Overall, gross profit dipped 6% to $57.5 million, with margins at 26%, reflecting the beverage drag. Yet Tilray narrowed its net loss to $43.5 million, or 41 cents per share, from $85.3 million the prior year – a $41.8 million swing driven by lower operating costs and reduced amortization. Adjusted EBITDA came in at $8.4 million, off 7%, but the company flipped to a net cash position of about $30 million, ending the quarter with $292 million in cash and equivalents after paying down debt. Tilray reaffirmed its full-year adjusted EBITDA target of $62 million to $72 million, a range that assumes continued regulatory tailwinds abroad and measured U.S. bets.
Irwin D. Simon, Tilray’s chairman and CEO, called the quarter a testament to “disciplined execution” across a portfolio that now spans four pillars. “Our business model supports scalability and adaptability in challenging markets,” he said in a statement, adding that the firm is positioned to capitalize on potential U.S. federal rescheduling of Cannabis, which could open doors for its medical infrastructure already active in 20 countries.

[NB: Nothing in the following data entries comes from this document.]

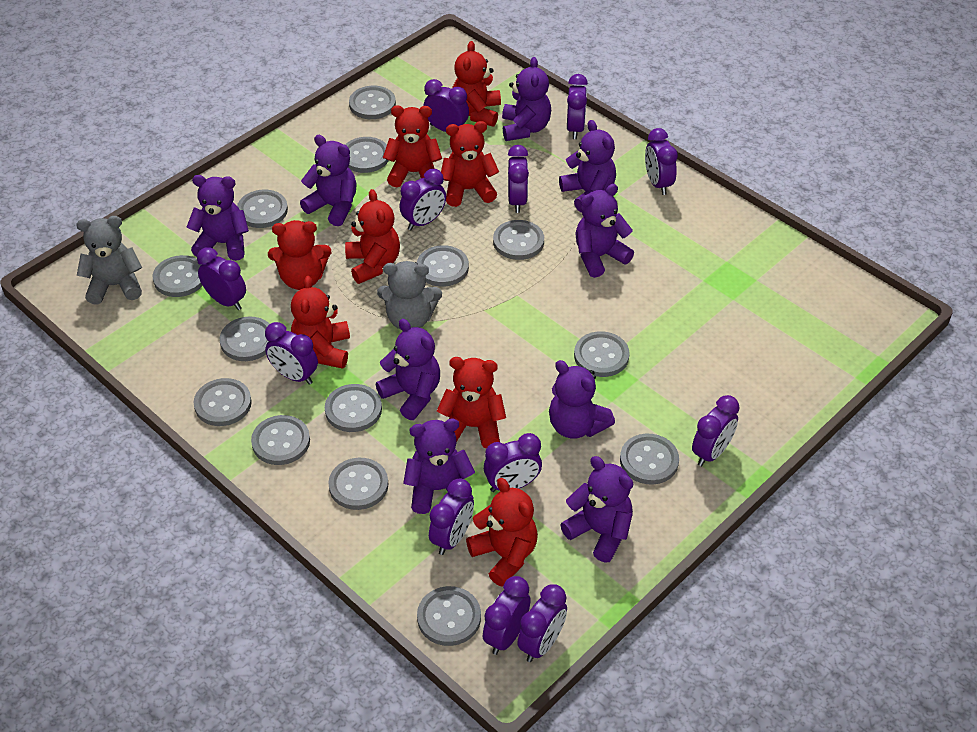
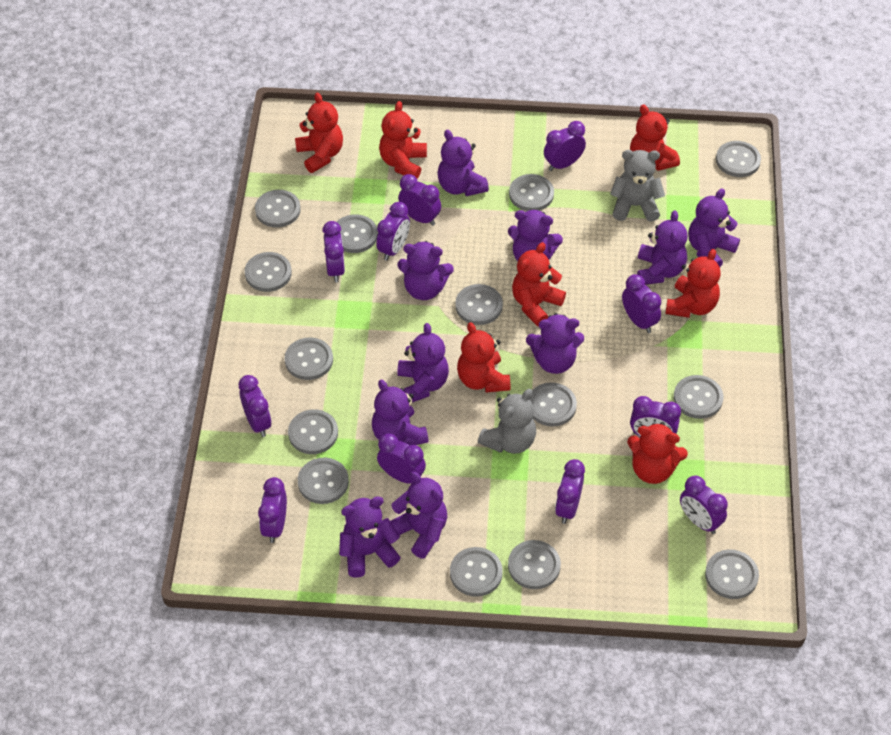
purple clock: 12 -> 11
purple teddy bear: 9 -> 10
red teddy bear: 8 -> 7

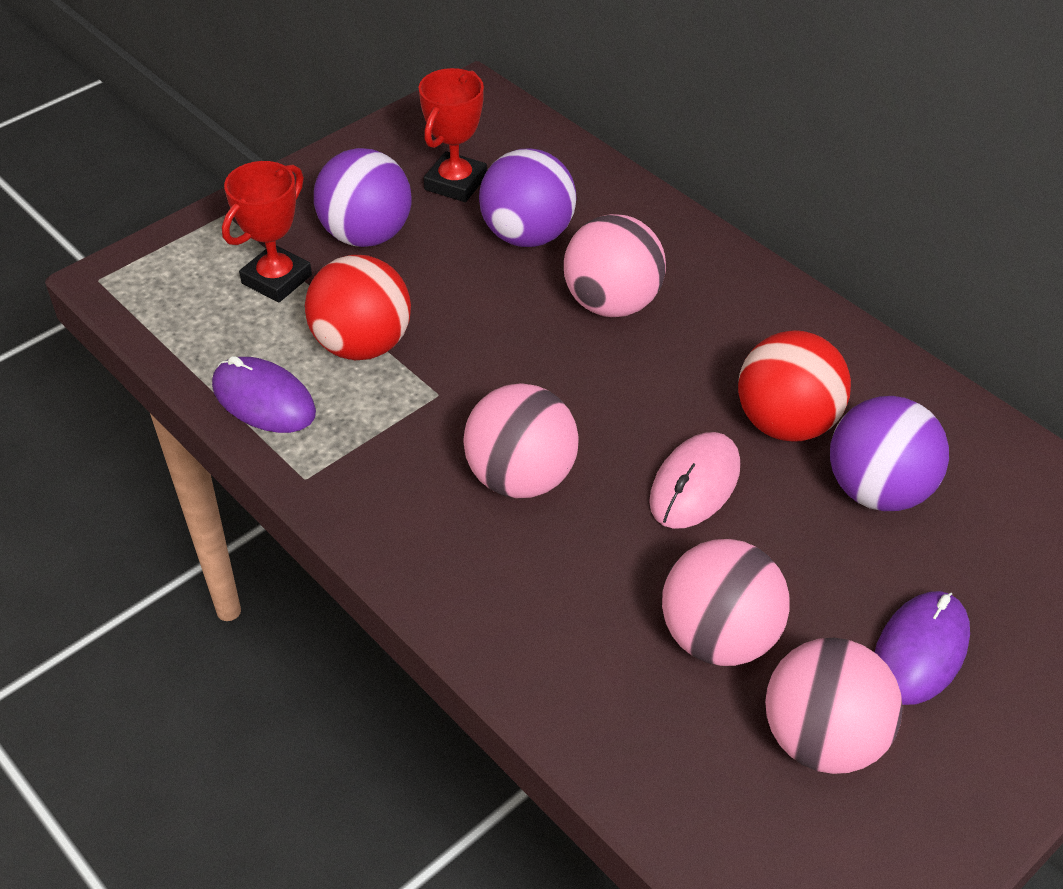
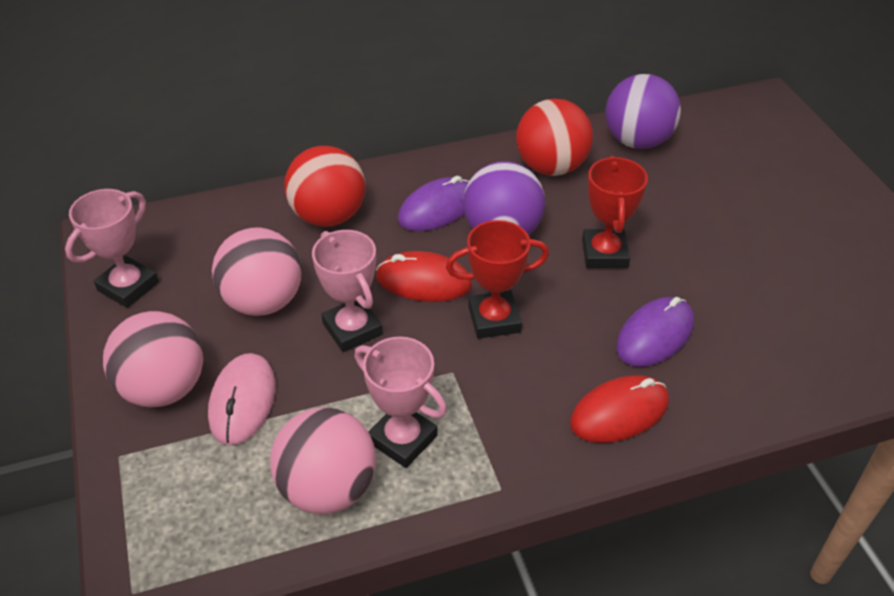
pink ball: 4 -> 3
pink trophy: 0 -> 3
purple ball: 3 -> 2
red mouse: 0 -> 2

Tilray’s revenue growth, while modest, beats analyst expectations and signals resilience in a fragmented industry where many peers grapple with oversupply and stagnant U.S. reform. The international Cannabis push [now 70% of segment sales] highlights a smart strategy to avoid domestic saturation and potentially yield higher returns as global markets mature. Beverages remain a wildcard; divestitures or sharper cost cuts could unlock value there, but for now, they dilute focus on higher-margin Cannabis and pharma plays.